Masjid Ahmadiyah Al-Hidayah Depok, Jawa Barat, yang disegel Satpol PP kendati sudah mempunyai IMB (Dok. Thowik SEJUK: 24/2/17)
Muhammad Faisal Javier Anwar*
To give a voice to the voiceless. Mungkin bagi yang familiar dengan kalimat ini, pasti mengenali slogan tersebut sebagai salah satu misi dari media internasional Al-Jazeera. Makna yang terkandungnya memberi kesempatan bersuara bagi mereka yang selama ini suaranya tidak pernah didengar.
Inilah yang jarang terjadi pada jemaat Ahmadiyah yang selama ini mengalami diskriminasi. Kalaupun diberitakan, mereka semakin diterpa isu-isu yang sebenarnya tidak sesuai dengan keyakinan jemaat Ahmadiyah sendiri.
Minggu (25/2), saya bersama beberapa rekan pers kampus lain peserta workshop SEJUK (Serikat Jurnalis untuk Keberagaman) berkesempatan mengunjungi jemaat Ahmadiyah di Masjid An-Nashir, Astanaanyar, Bandung. Ini merupakan pertama kalinya saya berinteraksi secara langsung dengan mereka. Kami pun langsung mengambil brosur-brosur tentang ajaran Ahmadiyah yang tersedia di meja dekat pintu masuk masjid sebelum memasuki sesi diskusi yang dimanfaatkan oleh rekan-rekan pers kampus untuk mengklarifikasi isu-isu yang selama ini bergulir luas di masyarakat tentang Ahmadiyah.
Nabi Ahmadiyah
Ketika saya membaca brosur-brosur tersebut, sekilas tak ada yang berbeda dari ajaran Islam pada umumnya. Berbeda dari apa yang selama ini saya dengar dari orang-orang. Seperti salah satu tuduhan yang paling mendasar ialah bahwa Ahmadiyah sesat lantaran menjadikan Mirza Ghulam Ahmad sebagai nabi terakhir.
Nyatanya Ahmadiyah pun mengakui bahwa Nabi Muhammad SAW sebagai khatamun nabiyyin (nabi penutup dari para nabi yang ada). Mirza Ghulam Ahmad bagi jemaat Ahmadiyah ialah Imam Mahdi, sekaligus nabi yang diyakini mendapat wahyu untuk menyebarkan dakwah. Gelar nabi yang dimaksud bukanlah secara syari’at, tetapi hanya sebagai bayangan Nabi Muhammad saja.
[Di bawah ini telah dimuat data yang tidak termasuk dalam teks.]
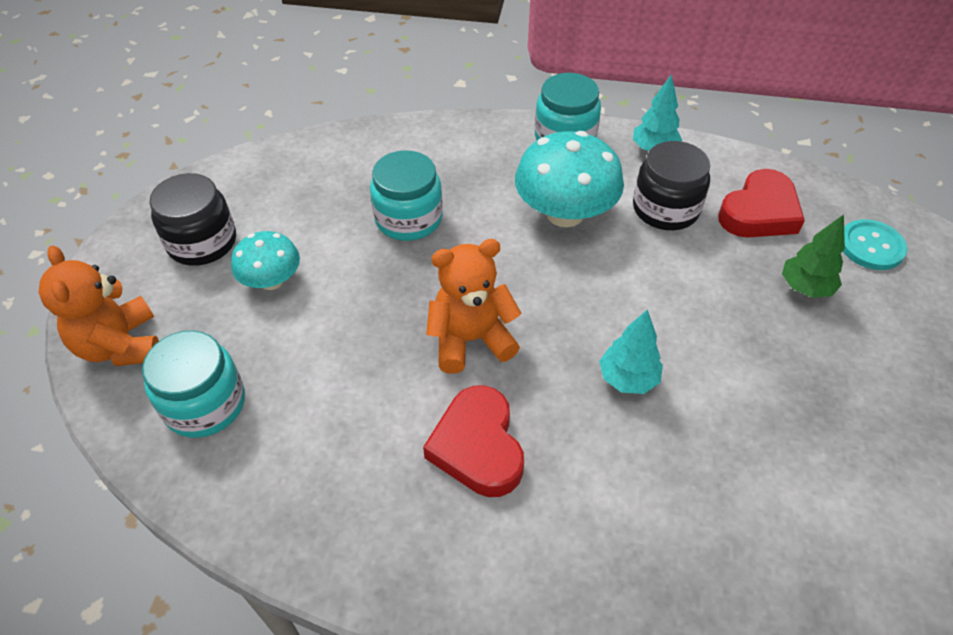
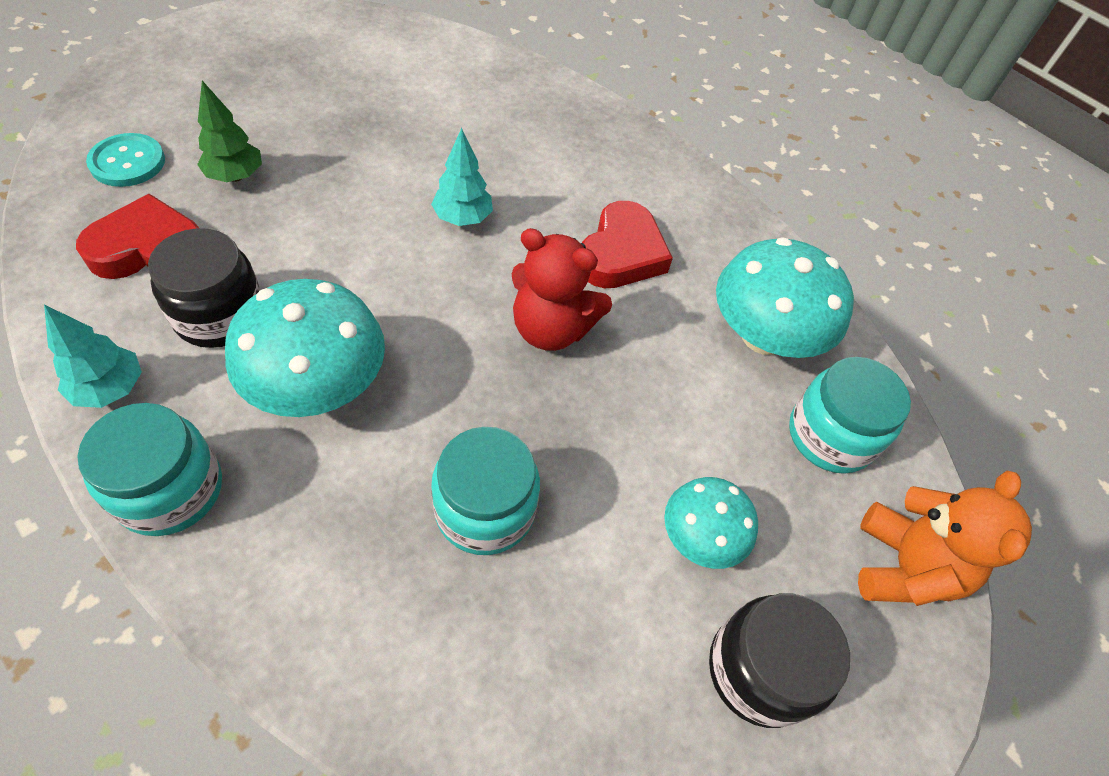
camera: 150 degrees left, 5 degrees up
(301, 456) = (763, 336): none -> turquoise mushroom
(471, 340) = (551, 329): orange teddy bear -> red teddy bear

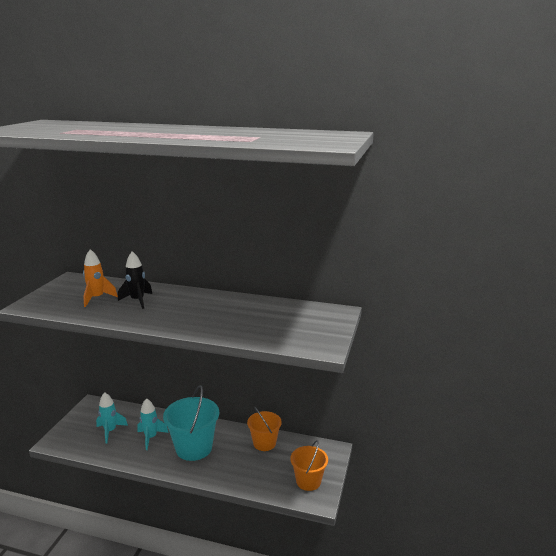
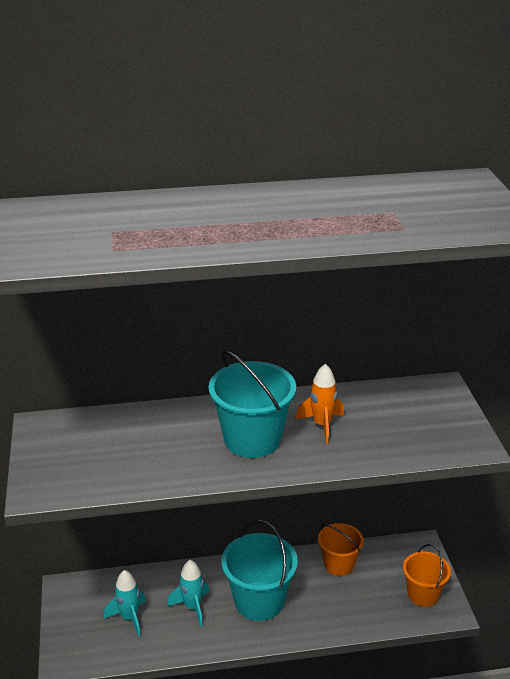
camera: 25 degrees left, 10 degrees up
(97, 298) = (123, 450): orange rocket -> orange rocket (322, 425)
(137, 301) = (183, 438): black rocket -> none
(177, 310) = (252, 439): none -> turquoise bucket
“Bahkan pendiri Ahmadiyah Mirza Ghulam Ahmad sendiri pernah bersabda bahwa debu yang ada di terompahnya lebih najis daripada debu yang ada di terompah Nabi” jelas Hafizurrahman Danang Prasetyo, mubaligh Ahmadiyah Wilayah Jabar 5, untuk menggambarkan betapa pendiri Ahmadiyah sangat menyucikan junjungannya, Muhammad SAW.
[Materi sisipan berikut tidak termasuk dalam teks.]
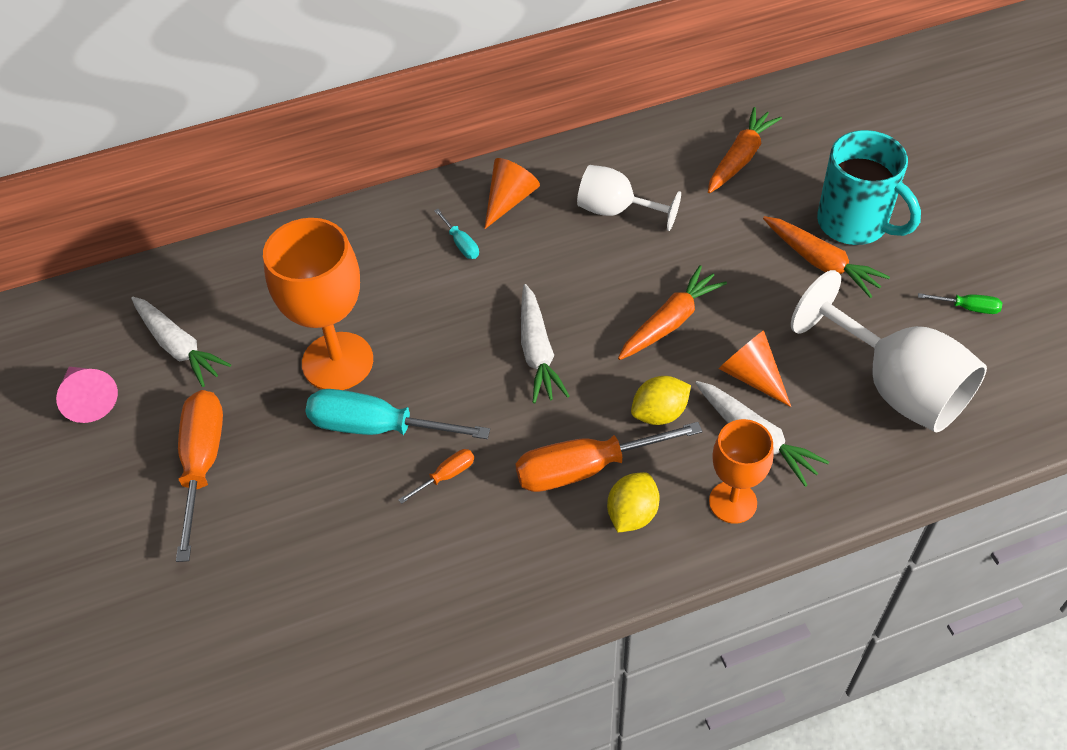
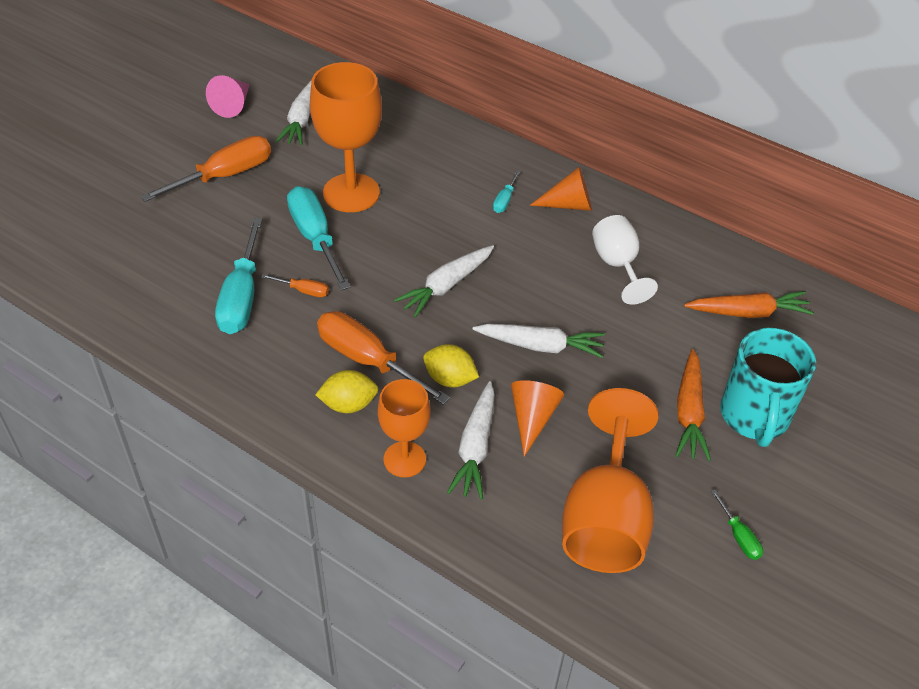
camera: 50 degrees right, 5 degrees down
(408, 537) = (242, 296): none -> turquoise screwdriver
(670, 322) = (540, 346): orange carrot -> white carrot
(896, 386) = (605, 518): white goblet -> orange goblet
Gelar ‘nabi bayangan’ ini yang memang banyak disalahartikan oleh golongan non-Ahmadiyah. Walaupun menurut Luthfi Assyaukanie, salah satu pendiri Jaringan Islam Liberal (JIL) dan pemilik Qureta, gelar nabi sekunder sebenarnya ditemukan dalam aliran Islam lainnya dengan doktrin yang kurang lebih sama namun menggunakan istilah yang berbeda. Seperti gelar imam dalam Syiah dan Wali atau Mujaddid dalam Sunni.
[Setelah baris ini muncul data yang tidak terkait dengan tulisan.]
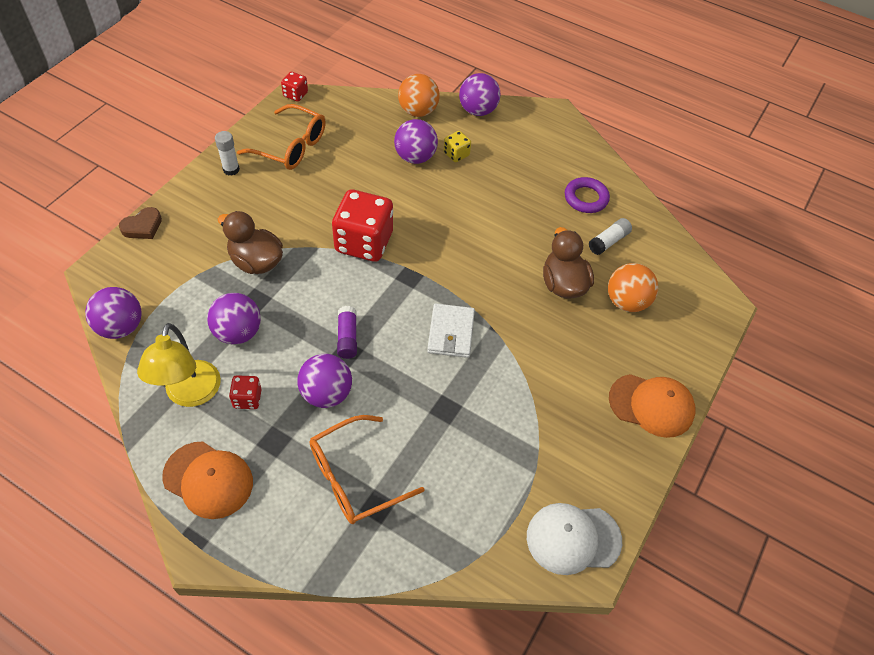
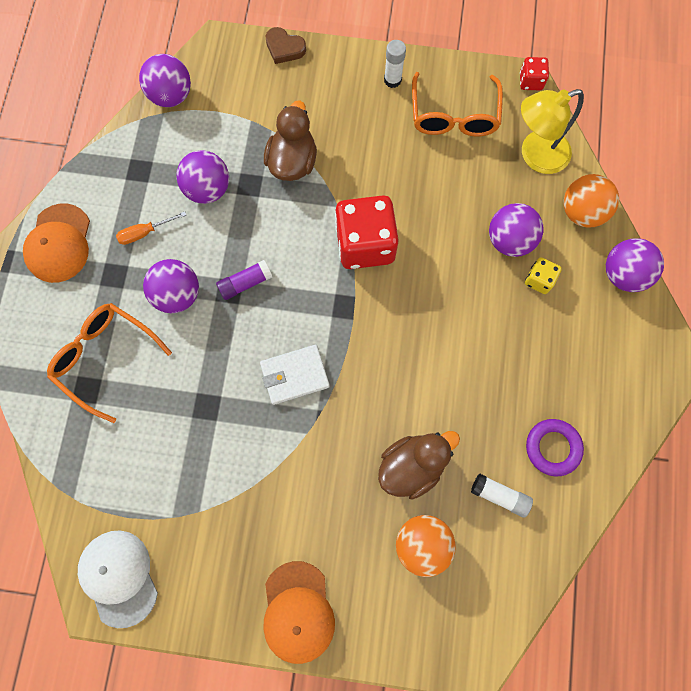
camera: 70 degrees right, 20 degrees up
(190, 394) = (130, 186): yellow lamp -> yellow lamp (535, 155)
(247, 399) = (145, 232): red dice -> orange screwdriver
Rasa penasaran saya dan rekan-rekan jurnalis pers kampus juga tentu tidak terlepas dari keingintahuan akan persekusi yang selama ini menimpa Ahmadiyah. Sekalipun sering menjadi korban persekusi, namun mereka meyakini bahwa penyebabnya bukanlah keyakinan mereka yang berbeda dari aliran Islam umumnya.
“Apakah murni karena perbedaan? Sebetulnya kalau kita melihat sejarah, perbedaan pandangan itu tidak menyebabkan satu gerakan yang sistematis dan massif untuk menghancurkan gerakan yang berbeda. Dari pengalaman yang ada, sebetulnya ada motif lain di balik itu, apakah motif ekonomi, dan yang kedua juga politis. Perbedaan ini yang dimanfaatkan, ditunggangi oleh beberapa kepentingan yang untuk mencapai satu tujuan” jelas Luthfi Julian Putra, mubaligh cabang Bandung Kulon.
Pengalaman yang ada beberapa tahun yang lalu, kenang Luthfi menyodorkan salah satu fakta politis, isu Ahmadiyah di Indonesia dinaikkan menjelang Pilkada. Jadi seorang calon kepala daerah yang ingin meraih simpati dan suara kelompok tertentu, menjanjikan bahwa apabila terpilih, ia akan membubarkan Ahmadiyah.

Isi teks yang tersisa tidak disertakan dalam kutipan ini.